- Geography MCQs’ drought continues
- Prelims-2019: Strategy for Geography
- Solution / Answerkey for Geography in Prelims-2018
Geography MCQs’ drought continues @Prelims-2018
In the recent years, the number of geography MCQs in UPSC Prelims has been falling because:-
- UPSC merged Forest service preliminary exam with civil services- consequently, there has been an increase in the number of questions from environment and agriculture. To make space for them, geography shrinkage was inevitable.
- Geography occupies 80-115 marks out of 250 marks in General studies Mains Paper-1 each year, since 2013. Thus, candidates’ knowledge about geography will be tested there, so, examiner seems to downplay it @ prelims-stage.
- For 2018, examiner devoted more space to international relations (IR), and few of those MCQs are “places in news” type. So, your world geography knowledge is tested, albeit indirectly.
As a result, the quantity of geography MCQs is reduced to barely single digit number in the latest three exams (2016, 2017, 2018.)
In 2018, barely 4 MCQs from geography. This quantity is so insignificant that it is futile to find a pattern e.g, “unlike last year rivers and tributaries were not asked, unlike last year, nothing related to monsoon / atmosphere asked etc.

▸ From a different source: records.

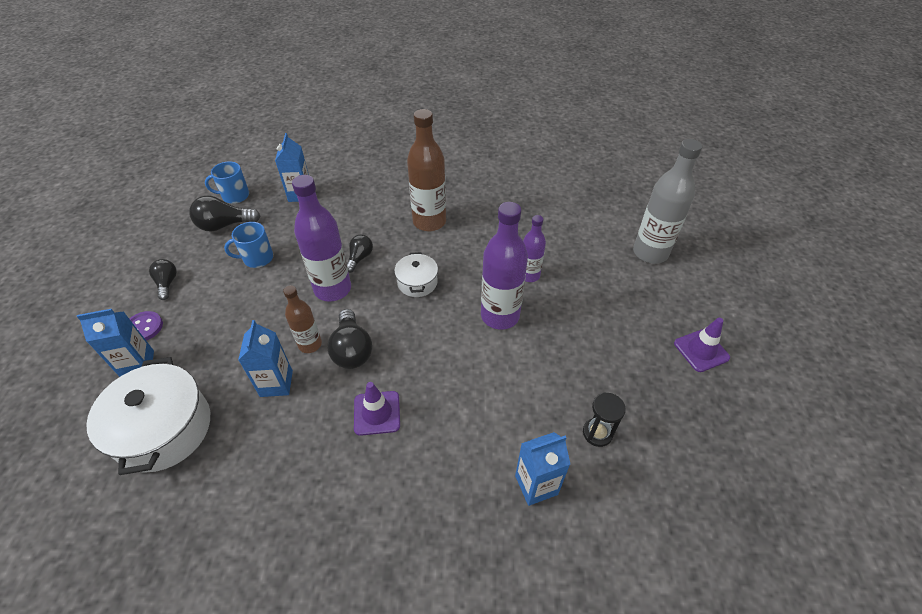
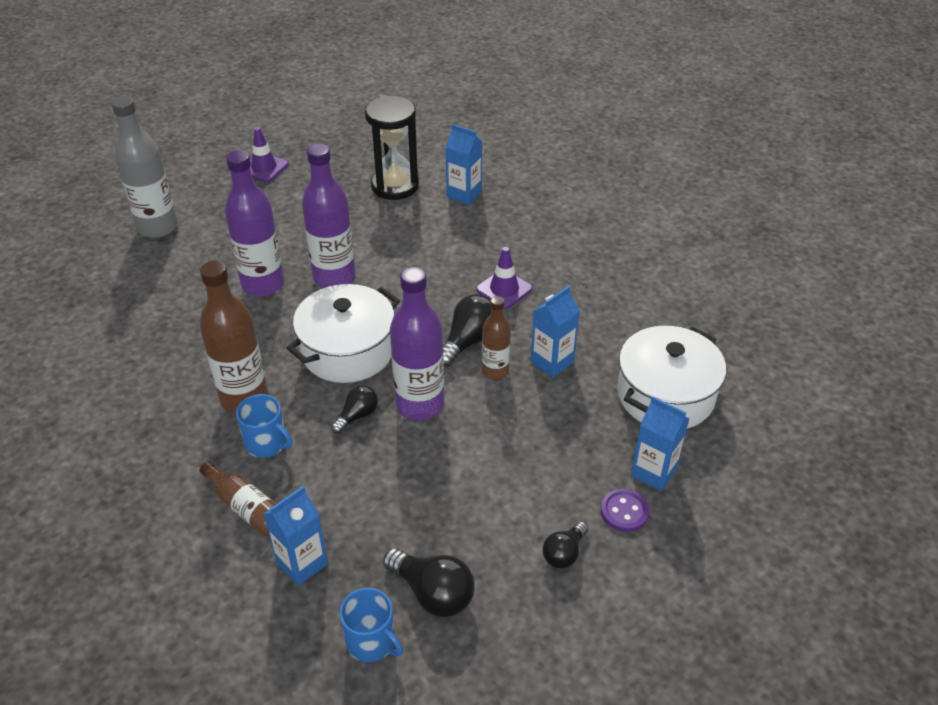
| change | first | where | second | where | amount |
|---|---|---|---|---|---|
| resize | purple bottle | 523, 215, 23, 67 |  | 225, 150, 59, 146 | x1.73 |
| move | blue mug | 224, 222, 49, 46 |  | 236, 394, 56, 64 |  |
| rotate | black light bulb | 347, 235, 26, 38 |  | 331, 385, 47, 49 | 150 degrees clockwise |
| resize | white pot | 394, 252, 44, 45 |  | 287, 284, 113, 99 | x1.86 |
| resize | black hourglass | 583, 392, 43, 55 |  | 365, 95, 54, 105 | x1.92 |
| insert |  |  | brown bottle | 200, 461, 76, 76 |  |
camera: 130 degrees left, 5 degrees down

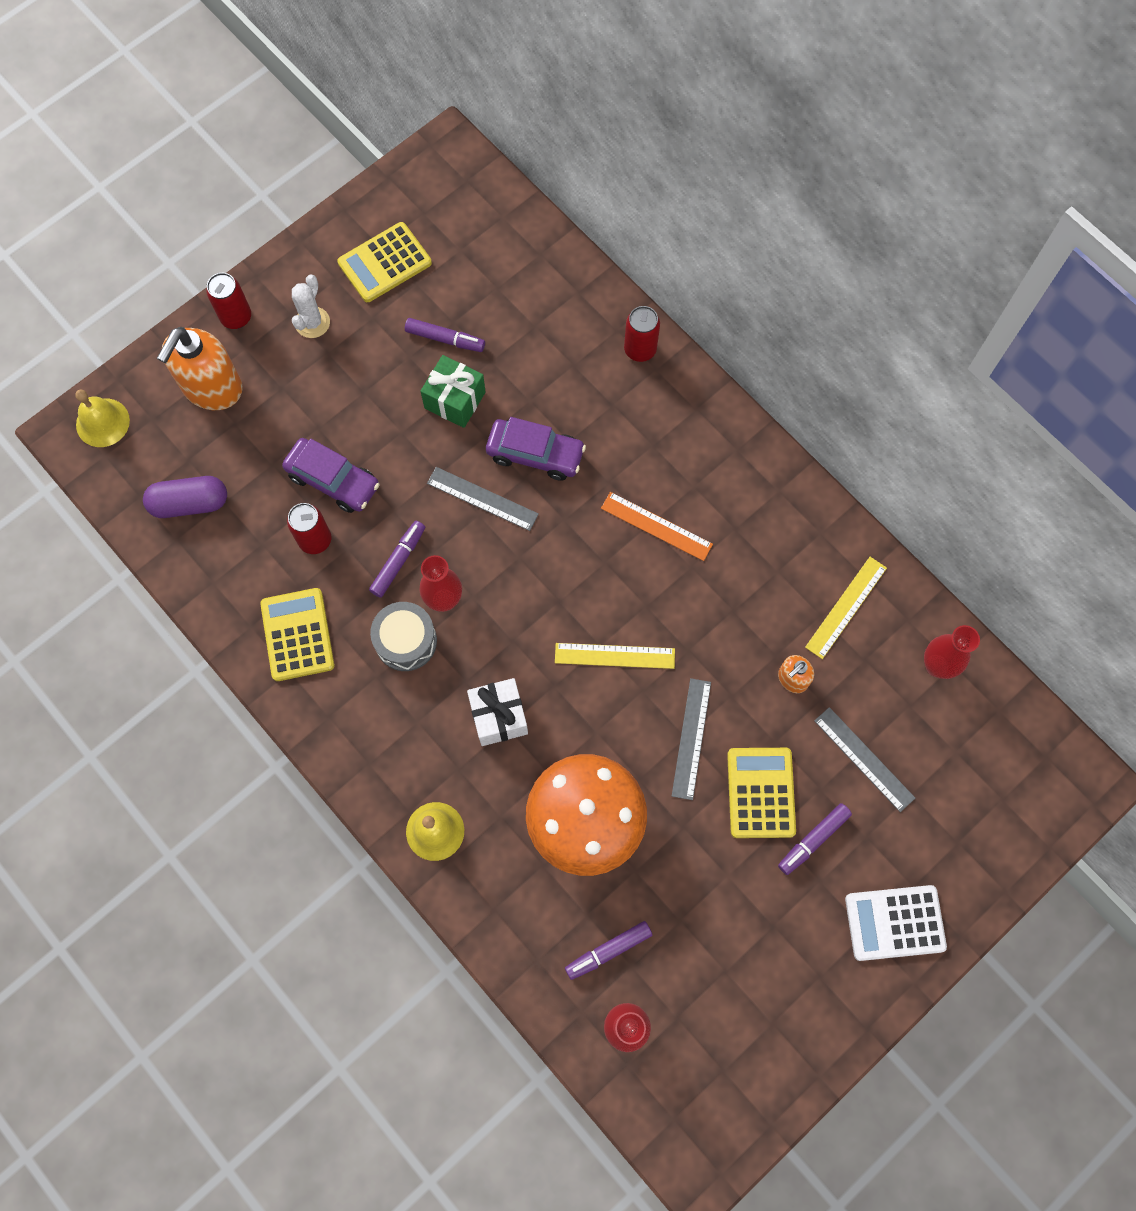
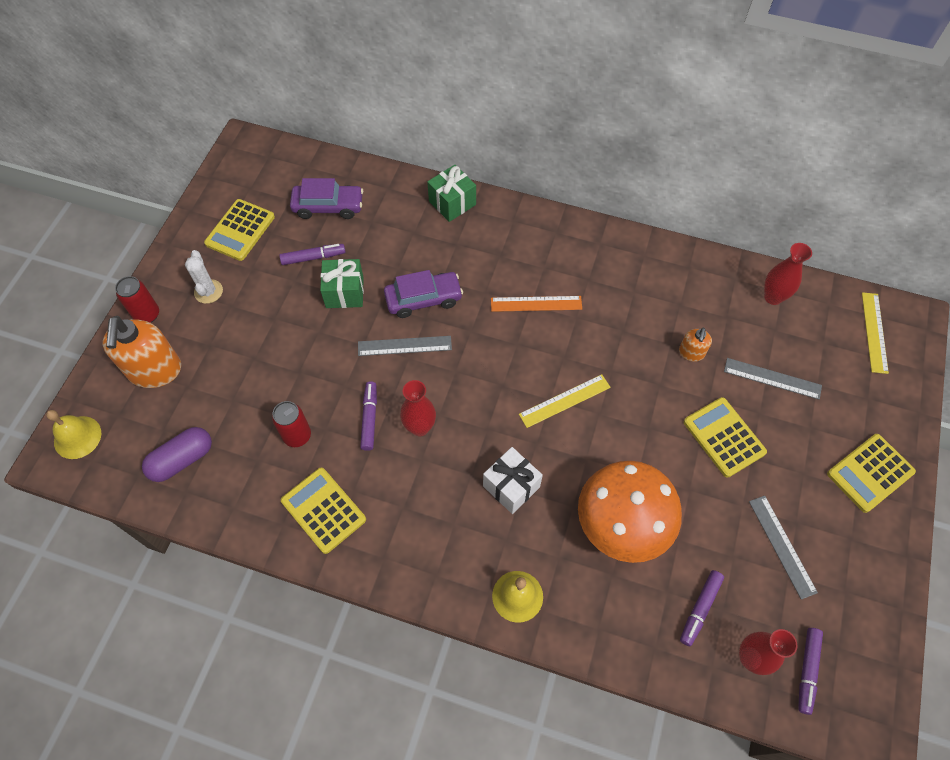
| change | first | where | second | where | amount |
|---|---|---|---|---|---|
| replace | red can | 624, 306, 36, 56 | green gift | 427, 165, 49, 57 |  |
| move | purple car | 282, 438, 98, 75 |  | 290, 178, 73, 41 |  |
| move | yellow ruler | 805, 557, 82, 102 |  | 862, 292, 27, 82 |  |
| delete | grey drum | 370, 602, 67, 69 |  |  |  |
| move | grey ruler | 672, 678, 39, 122 |  | 749, 496, 69, 104 |  |
| move | purple marker | 778, 803, 74, 72 |  | 798, 628, 25, 87 |  |
| recolor | white calculator | 845, 885, 102, 76 | yellow calculator | 827, 434, 89, 79 |  |
camera: 30 degrees left, 10 degrees down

- Although there is continuity: India map based questions are getting complex:
- 2017: If you travel by road from Kohima to Kottayam, how many states you’ve to cross?
- 2017: Which of the following is geographically closest to Great Nicobar?
- 2018: Which of the following cities lies on a longitude closest to Delhi?
- It does not mean, that you should devote a large amount of time preparing India’s map. Yes, those with geography optional subject would benefit from such exercise, because such location-based questions are asked in Mains-Optional-Geography paper. But for non-geo-optional student, the cost benefit will be poor.
- It also doesn’t mean you should select geography as an optional subject to gain competitive advantage against others in the prelims stage. The rationale is same- which I had explained earlier why you should not pick up political science and international relations optional merely because someone says “it gives edge in Prelims’ Polity & IR section.”
Prelims-2019: Strategy for Geography
- Although nowadays geography occupies barely single digit space in the Prelims GS Paper-1, But its significance at the main stage cannot be overlooked- it occupies nearly 50% of GSM1 each year since last five years. (Click me to see topicwise old papers)
- If you think, “I will skip geography for the prelims and prepare it for the mains afterwards” – It will be a poor strategy because the time window available between prelims and mains is so narrow, it provides barely sufficient time for preparing the four general studies papers and an entire optional subject.
- Therefore, geography should be prepared with a “Prelim cum Mains point of view” – And that too before the Prelims. [Although some topics you may skip before prelims e.g. “Industrial location factors” because it’s a GK-ish effervescent topic. You may forget it and will have to read / revise all over again before Mains]
Preparation Sources for Geography: Prelims cum Mains
- Base Material: Rajtanil’s Geography Lecture series at Youtube.
- (Must read) NCERT Class 11 and 12 Geography. They are even useful at the Mains stage, example Mains-2017’s Ocean Salinity question could be solved from Class11 New NCERT Physical Geography. Some of the chapters are indeed quite cumbersome- particularly those related to landforms and river shapes. You may downplay them because at Prelims, the “technical / advanced physical geography” MCQs are less prominent in Civil services, unlike the CDS and CAPF exams. IGNORE the “GIST OF NCERT” type books available in the market. Because in GIST preparation, the author would mention or skip the things which he considers important, whereas UPSC examiner -when lifting MCQ- will go for the original raw content of NCERT.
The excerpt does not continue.